Friedman, whose family bought the plant out of bankruptcy earlier this year, would not discuss Rubashkin’s trial. He said the plant will thrive no matter what happens with its former leader.
“It’s a new beginning,” he said. “The past is history. We need to look to the future.”
Several workers, interviewed away from the plant, confirmed that work conditions have improved. They said their pay has increased, from as little as $6.25 an hour to as much as $11 an hour, and they’re no longer being cheated out of hours they worked.
Also, they said, supervisors are taking more care to train workers on safety issues, and they’ve slowed down the production line. “They’re not pressuring us as much as they were before,” Oscar Mejia Santos said in Spanish. Mejia, who is from Guatemala, was among those arrested in the raid, and he served prison time. The federal government has given him a temporary permit to work here legally, because he is scheduled to testify in Rubashkin’s trial.
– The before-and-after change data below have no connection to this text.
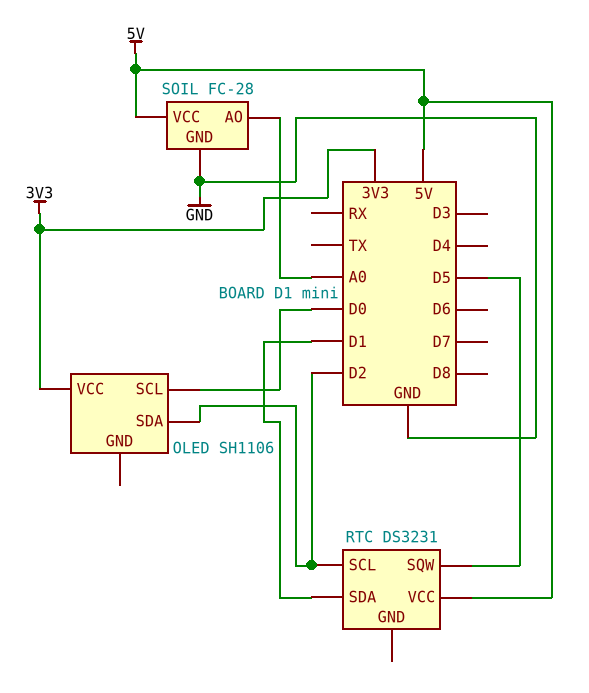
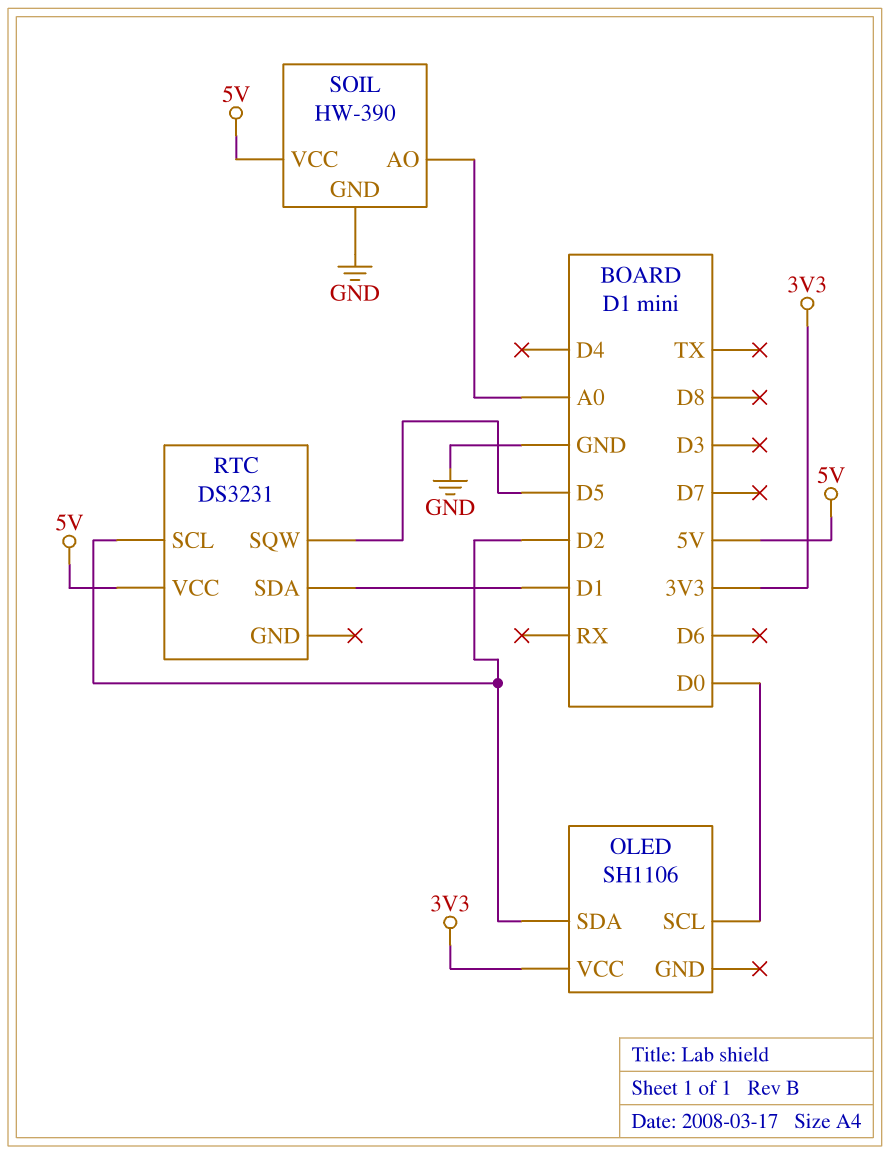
SOIL: FC-28 -> HW-390

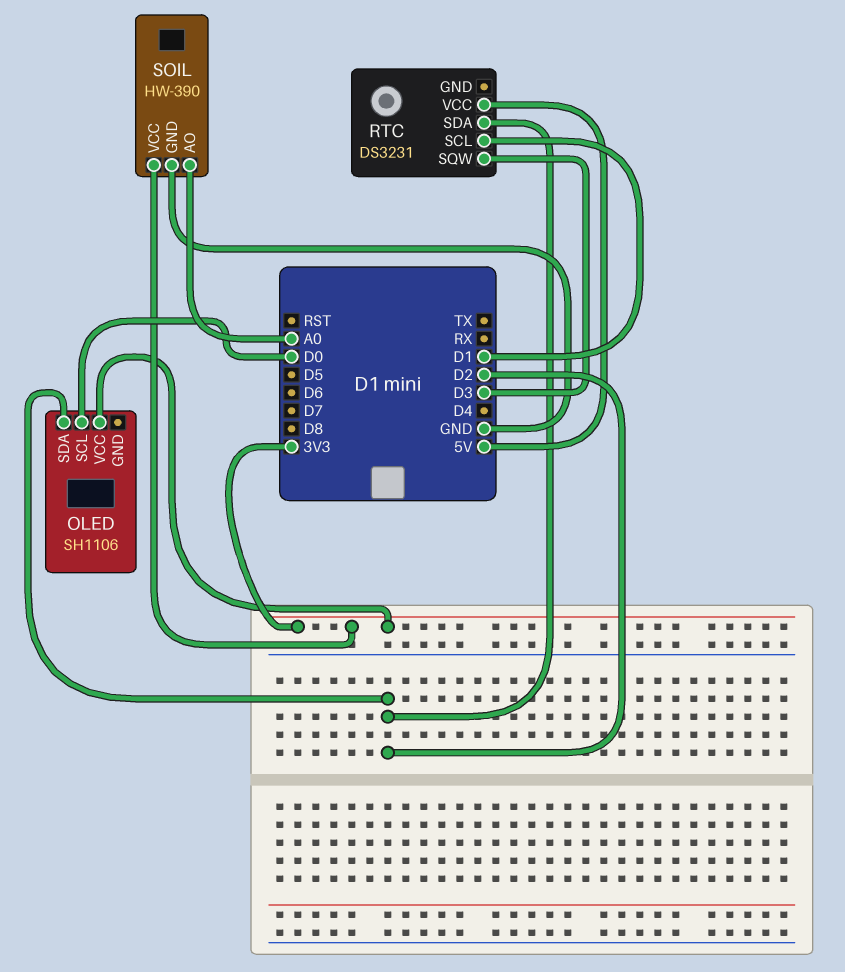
RTC pin SCL: D2 -> D1
RTC pin SDA: D1 -> D2
RTC pin SQW: D5 -> D3
SOIL pin VCC: 5V -> 3V3

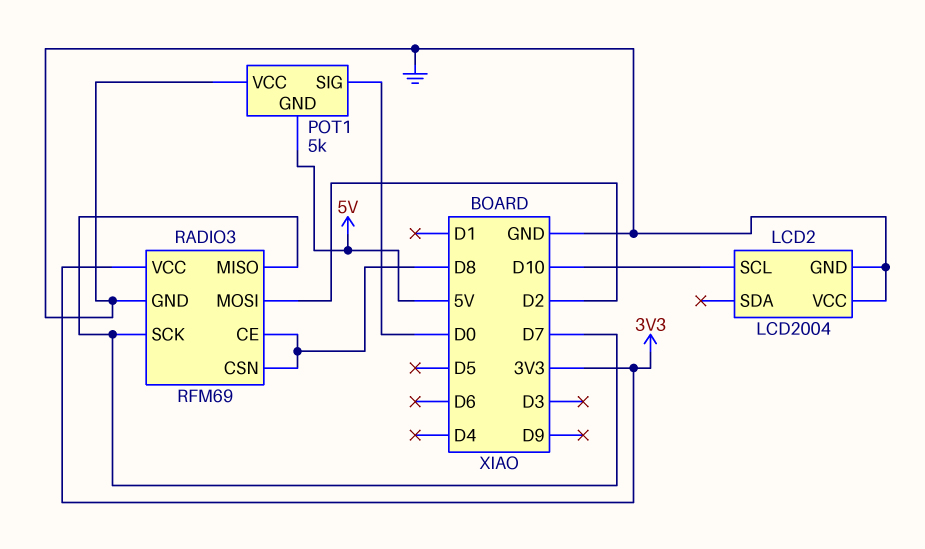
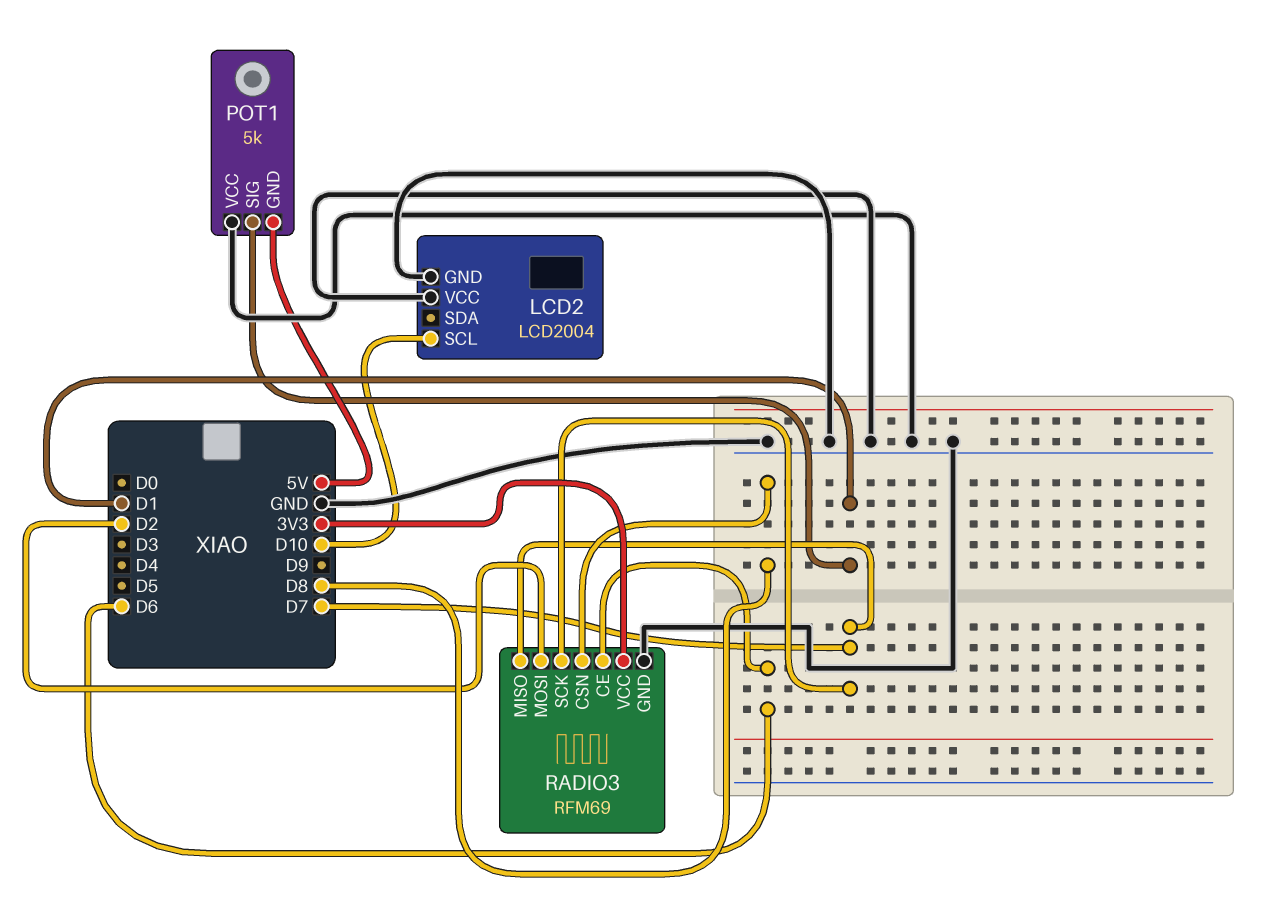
POT1 pin SIG: D0 -> D1
RADIO3 pin CE: D8 -> D6

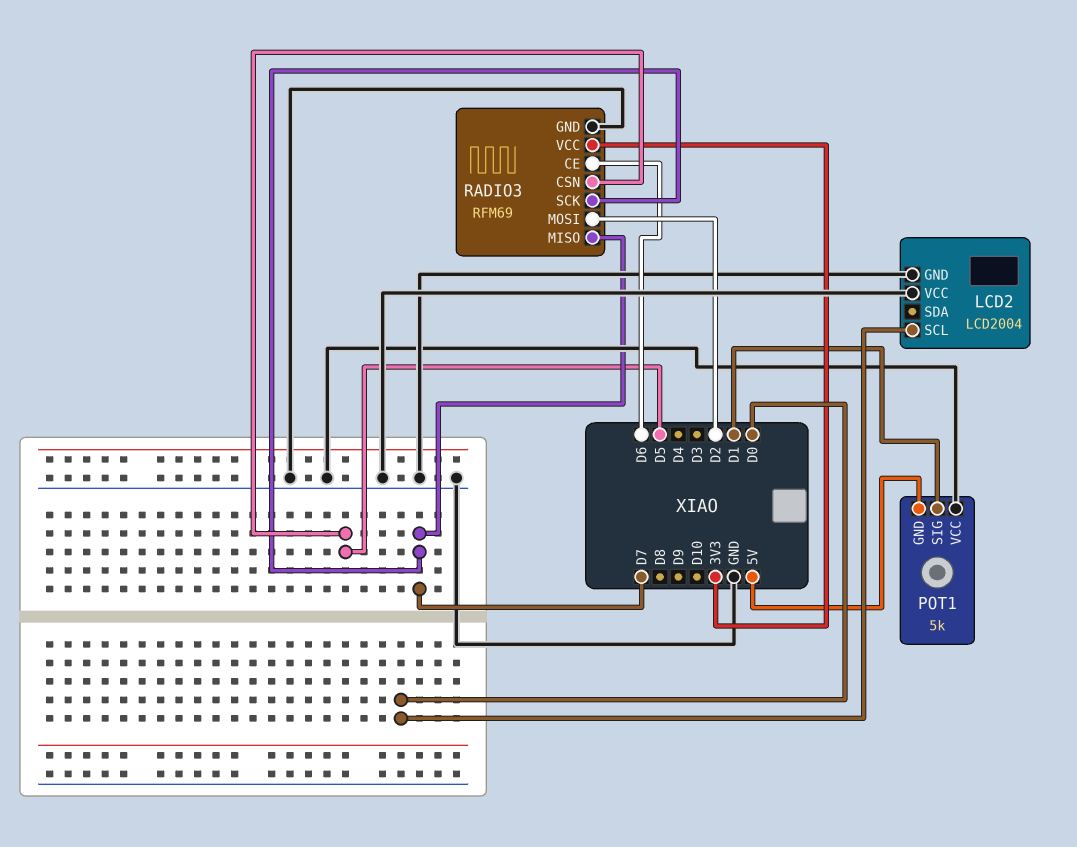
LCD2 pin SCL: D10 -> D0
RADIO3 pin CSN: D8 -> D5

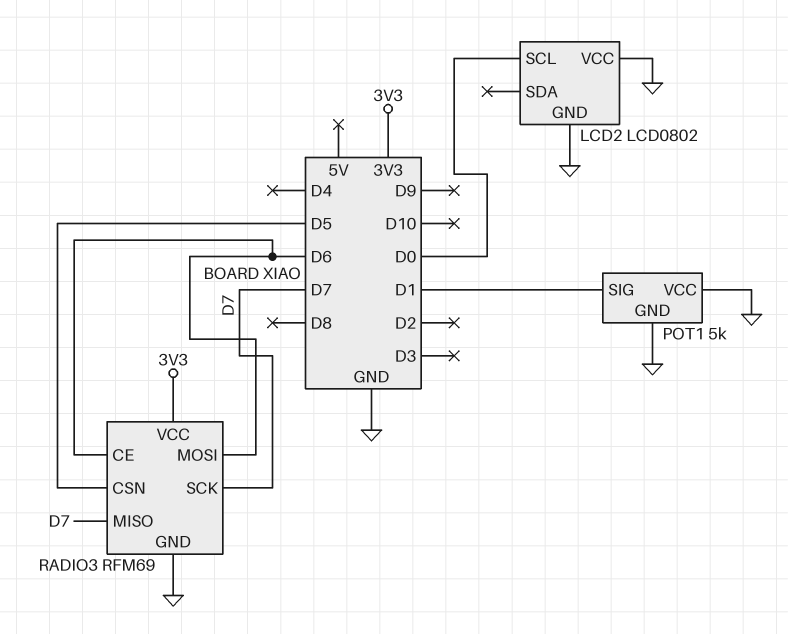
LCD2: LCD2004 -> LCD0802
POT1 pin GND: 5V -> GND
RADIO3 pin MOSI: D2 -> D6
Friedman said the future will include a return to processing beef at the plant, which used to be the nation’s largest producer of kosher meat. Beef production should resume in a few months, after the company installs updated equipment, he said. The company will be requesting federal and state help in paying for the improvements, but his family will invest heavily as well, he said.
Currently, the plant is only slaughtering chickens and turkeys. It also is making hot dogs and deli meats from beef it buys elsewhere, though neither line is close to producing as much as before the raid.
He said employment has risen from about 325 to about 385 since he took over a couple of months ago. He expects to hire a few dozen more people in the coming months and another 200 when the beef line restarts. He expects to employ 700 to 800 workers in a year or so. That would be a couple of hundred fewer than worked at the plant before the raid. He said the remodeled plant would be more efficient, so it wouldn’t need quite so many workers, but he said the employees would be better-paid and safer because of the improvements.
Friedman, 59, lives in Montreal, Quebec, and has no plans to move to Iowa. But he said he intends to be a long-term leader of the company, and he promised to have solid managers on-site.
Friedman rarely gives interviews, but he said he wanted to introduce himself to Iowans and show that he is a different kind of leader than his predecessors, whom he said he never met before his family bought the company. Friedman said his daughter, Sarah Hirsch, and her husband, Daniel Hirsch, of New York, are the majority owners. Friedman said he has no title, but owns part of the company and will function as its chief executive officer.
Friedman said he has bought several troubled companies over the years, including a plastics manufacturer in Canada. He has no experience in meatpacking, but he said that should not be a problem.
“I’m a quick learner,” he said. “Industry, as far as I’m concerned, is industry. Everybody is not going to say the same thing, but I have been involved in many, many industries. Once you know industry, it doesn’t make a difference if it’s meat, plastics, printing, or anything else.”